City wants information, digs deeper into city-county service agreement

Published 8:45 pm Friday, November 29, 2013

The City of Bainbridge sent a 16-page open records request to the Decatur County Board of Commissioners Tuesday.
The request asked for all documents between Jan. 1, 2010, to present day pertaining to operating budgets for administration services in Decatur County, documents showing the administrative costs associated with each department, authority and agency within Decatur County, documents that show the source of revenue used by Decatur County, among many others.
Decatur County Administrator Gary Breedlove called the open records request “intrusive.”
“It’s getting into the closets, the men’s rooms and the lady’s rooms,” Breedlove said.
Bainbridge City Manager Chris Hobby said the open records request was an attempt to see if Decatur County was fulfilling their end of the Service Delivery Agreement. By law, the county and its municipalities must deliver on their service agreement duties, including paying for recreation, sewage and others.
Hobby said the people who receive the services should be the ones who pay for it. He said he wasn’t certain if Decatur County was doing their part and paying for their portion of the agreement.
“Anecdotally, I think that (they aren’t paying),” Hobby said. “But that’s what we’re trying to get data for, to find out.”
The City of Bainbridge hired an attorney from Smith Welch in Atlanta to draft the request. The request cost the city more than $1,000, according to Hobby. The City of Bainbridge used the same attorney during LOST negotiations to try and prove why they needed a greater portion of tax revenue.
“We don’t intend to have a permanent relationship with this firm,” Hobby said. “We do intend to continue to use them until LOST is resolved.”
Decatur County Attorney Brown Moseley said that the city council is only two blocks away and shouldn’t have to go through a lawyer in Atlanta to ask about county government.
“It is expensive, in my opinion,” Moseley said about producing the requested documents for the City of Bainbridge. “This is not in the spirit that elected officials should be communicating. We’re talking about hundred of invoices from who knows where. This is just so unnecessary.”
By law, the recipient of an open records request must respond to the sender within three business days. Decatur County commissioners are concerned with the amount of time it will take to find the number of documents the City of Bainbridge is requesting. Decatur County is expected to cover all expenses that producing the requested documents will cost.
“(This) is wanting your historical background and your all of your activities,” Breedlove said. “This is a diversion from our daily workload.
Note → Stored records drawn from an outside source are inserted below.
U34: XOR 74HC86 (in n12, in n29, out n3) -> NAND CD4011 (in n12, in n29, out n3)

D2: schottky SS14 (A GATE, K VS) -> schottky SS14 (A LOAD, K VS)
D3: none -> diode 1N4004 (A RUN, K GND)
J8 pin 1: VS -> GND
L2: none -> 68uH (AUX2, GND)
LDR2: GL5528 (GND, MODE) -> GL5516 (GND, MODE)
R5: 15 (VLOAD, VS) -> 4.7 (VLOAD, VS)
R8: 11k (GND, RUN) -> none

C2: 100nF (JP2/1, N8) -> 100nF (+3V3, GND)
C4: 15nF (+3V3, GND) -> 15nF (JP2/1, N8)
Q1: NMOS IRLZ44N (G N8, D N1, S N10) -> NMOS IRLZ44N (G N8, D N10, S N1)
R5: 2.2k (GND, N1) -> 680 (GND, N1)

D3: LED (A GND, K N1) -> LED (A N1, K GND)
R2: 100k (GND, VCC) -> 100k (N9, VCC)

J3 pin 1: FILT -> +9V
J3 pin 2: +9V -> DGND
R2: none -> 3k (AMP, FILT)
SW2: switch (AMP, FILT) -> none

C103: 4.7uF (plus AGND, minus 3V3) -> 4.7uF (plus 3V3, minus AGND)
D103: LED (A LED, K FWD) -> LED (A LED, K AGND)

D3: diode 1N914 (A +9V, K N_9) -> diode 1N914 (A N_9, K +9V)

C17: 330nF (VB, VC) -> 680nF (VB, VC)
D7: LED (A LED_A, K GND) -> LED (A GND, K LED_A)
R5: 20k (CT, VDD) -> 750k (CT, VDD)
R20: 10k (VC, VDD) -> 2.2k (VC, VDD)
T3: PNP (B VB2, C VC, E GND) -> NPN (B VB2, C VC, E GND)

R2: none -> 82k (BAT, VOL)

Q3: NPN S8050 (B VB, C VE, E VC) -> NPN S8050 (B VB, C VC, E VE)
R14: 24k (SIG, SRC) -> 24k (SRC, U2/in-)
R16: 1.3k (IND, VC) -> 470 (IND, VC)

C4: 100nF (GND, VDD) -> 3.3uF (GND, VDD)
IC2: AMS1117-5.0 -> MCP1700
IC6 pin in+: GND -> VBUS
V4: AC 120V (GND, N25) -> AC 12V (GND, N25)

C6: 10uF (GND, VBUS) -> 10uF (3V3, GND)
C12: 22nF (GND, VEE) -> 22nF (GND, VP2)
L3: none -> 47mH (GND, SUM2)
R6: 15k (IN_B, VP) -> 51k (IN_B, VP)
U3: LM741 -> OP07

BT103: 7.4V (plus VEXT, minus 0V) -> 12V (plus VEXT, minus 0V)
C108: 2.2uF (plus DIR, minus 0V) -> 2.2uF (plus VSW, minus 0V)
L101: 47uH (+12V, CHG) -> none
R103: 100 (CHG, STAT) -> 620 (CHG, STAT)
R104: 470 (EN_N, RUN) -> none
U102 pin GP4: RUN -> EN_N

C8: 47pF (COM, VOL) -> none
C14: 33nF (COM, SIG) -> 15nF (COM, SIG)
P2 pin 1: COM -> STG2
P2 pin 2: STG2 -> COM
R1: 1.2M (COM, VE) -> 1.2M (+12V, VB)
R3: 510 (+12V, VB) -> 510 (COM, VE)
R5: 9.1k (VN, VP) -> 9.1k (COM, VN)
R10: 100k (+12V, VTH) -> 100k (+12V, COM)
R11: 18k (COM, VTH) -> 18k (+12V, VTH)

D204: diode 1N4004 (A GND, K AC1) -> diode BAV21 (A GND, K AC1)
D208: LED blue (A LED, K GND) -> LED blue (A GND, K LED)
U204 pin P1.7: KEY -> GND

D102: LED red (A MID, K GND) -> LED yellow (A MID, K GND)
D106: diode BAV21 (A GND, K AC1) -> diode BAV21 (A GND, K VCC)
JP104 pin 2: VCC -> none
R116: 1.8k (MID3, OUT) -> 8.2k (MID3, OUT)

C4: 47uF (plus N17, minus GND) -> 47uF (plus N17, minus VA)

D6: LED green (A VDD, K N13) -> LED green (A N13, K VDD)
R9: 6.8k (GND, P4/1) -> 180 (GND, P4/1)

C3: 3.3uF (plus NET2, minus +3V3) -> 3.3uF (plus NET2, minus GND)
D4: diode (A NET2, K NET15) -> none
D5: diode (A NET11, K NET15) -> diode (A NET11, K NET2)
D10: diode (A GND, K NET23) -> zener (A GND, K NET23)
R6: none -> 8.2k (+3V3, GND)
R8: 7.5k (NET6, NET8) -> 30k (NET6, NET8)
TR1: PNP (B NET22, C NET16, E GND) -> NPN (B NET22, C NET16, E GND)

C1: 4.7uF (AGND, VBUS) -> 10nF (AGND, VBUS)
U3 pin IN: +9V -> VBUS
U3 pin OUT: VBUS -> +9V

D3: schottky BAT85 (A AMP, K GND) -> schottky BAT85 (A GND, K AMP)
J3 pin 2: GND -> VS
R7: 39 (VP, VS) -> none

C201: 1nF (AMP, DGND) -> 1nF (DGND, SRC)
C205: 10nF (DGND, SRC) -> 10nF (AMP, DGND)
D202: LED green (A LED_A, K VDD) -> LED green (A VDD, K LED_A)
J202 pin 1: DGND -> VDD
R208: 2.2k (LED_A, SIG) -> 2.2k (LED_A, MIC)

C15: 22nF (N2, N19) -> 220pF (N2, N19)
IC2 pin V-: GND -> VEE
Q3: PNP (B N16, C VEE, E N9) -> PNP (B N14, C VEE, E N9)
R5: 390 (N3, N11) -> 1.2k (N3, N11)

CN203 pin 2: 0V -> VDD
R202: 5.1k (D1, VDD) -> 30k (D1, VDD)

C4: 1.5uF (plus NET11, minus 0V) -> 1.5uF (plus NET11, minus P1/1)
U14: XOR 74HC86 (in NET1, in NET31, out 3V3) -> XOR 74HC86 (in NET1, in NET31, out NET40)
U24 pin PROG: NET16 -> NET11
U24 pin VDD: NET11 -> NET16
We have a lot of things to do in the way of county business, and this is a diversion from that at a time where we don’t have the administrative staff to devote to this.”
Hobby emphasized that he didn’t believe the open records request was about LOST, but about the service delivery agreement specifically.
“There’s no hidden meaning to this,” Hobby said. “We’re trying to determine how the services are delivered between the county and the city.”